The flap collar is perhaps the most recognizable item of the sailor suit. It is often considered lucky to touch a sailor's collar. The bell-bottomed trousers were designed so that they could be rolled up easily when scrubbing the decks.

As children's clothing

In 1846, the four-year-old Albert Edward, Prince of Wales was given a scaled-down version of the uniform worn by ratings on the Royal Yacht. He wore his miniature sailor suit during a cruise off the Channel Islands that September, delighting his mother and the public.
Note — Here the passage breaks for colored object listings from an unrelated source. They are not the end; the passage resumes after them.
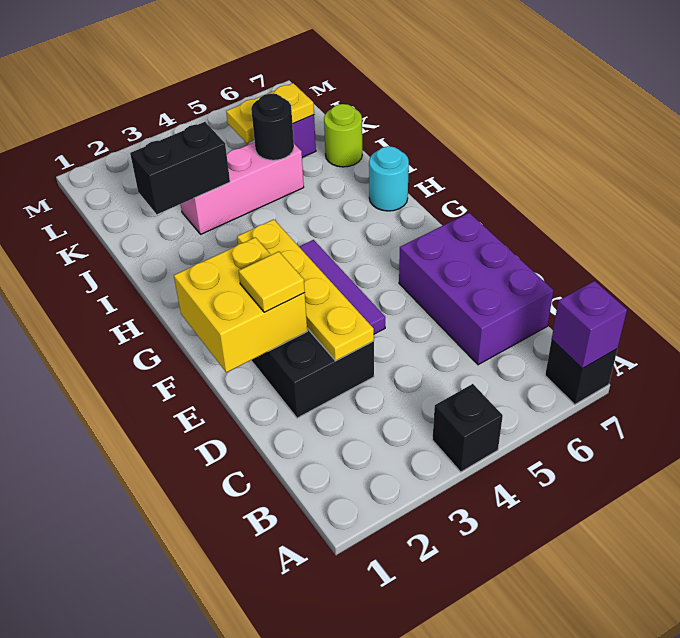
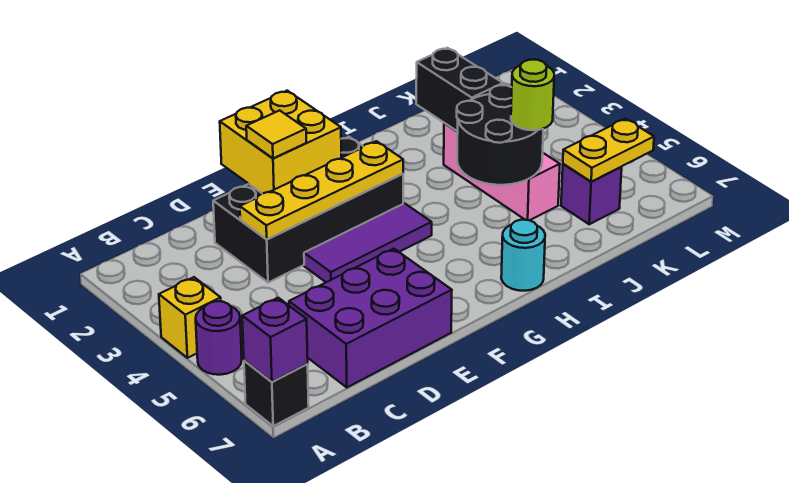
black brick A4 level 1 -> yellow brick A4 level 1
none -> purple round brick A5 level 1
black round brick J5 level 2 -> black round brick I4:J5 level 2
lime round brick J7 level 1 -> lime round brick J5 level 3
yellow plate K5:K6 level 2 -> yellow plate K6:L6 level 2

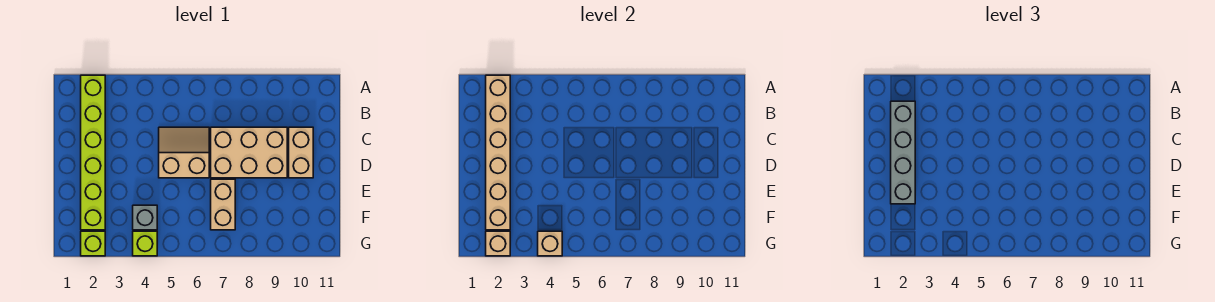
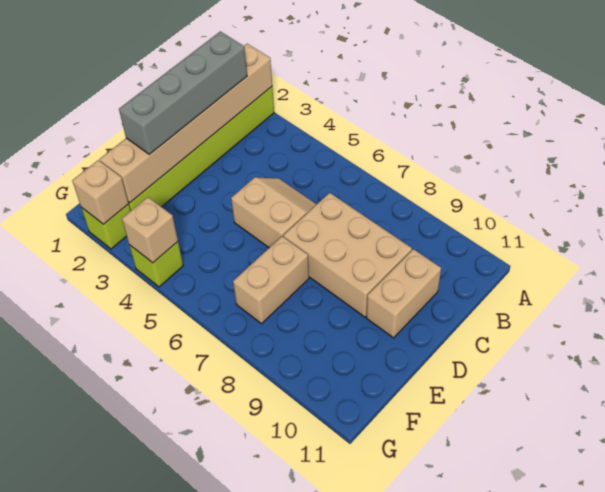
grey brick F4 level 1 -> none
Popular engravings, including the famous portrait done by Winterhalter, spread the idea, and by the 1870s the sailor suit had become a fashionable dress for both boys and girls in many countries. Some Western cartoon and comic characters use a sailor suit as their trademarks; examples include Popeye, Donald Duck, and Fiddler Pig. Sailor suits have been worn by the members of the Vienna Boys' Choir on their international tours.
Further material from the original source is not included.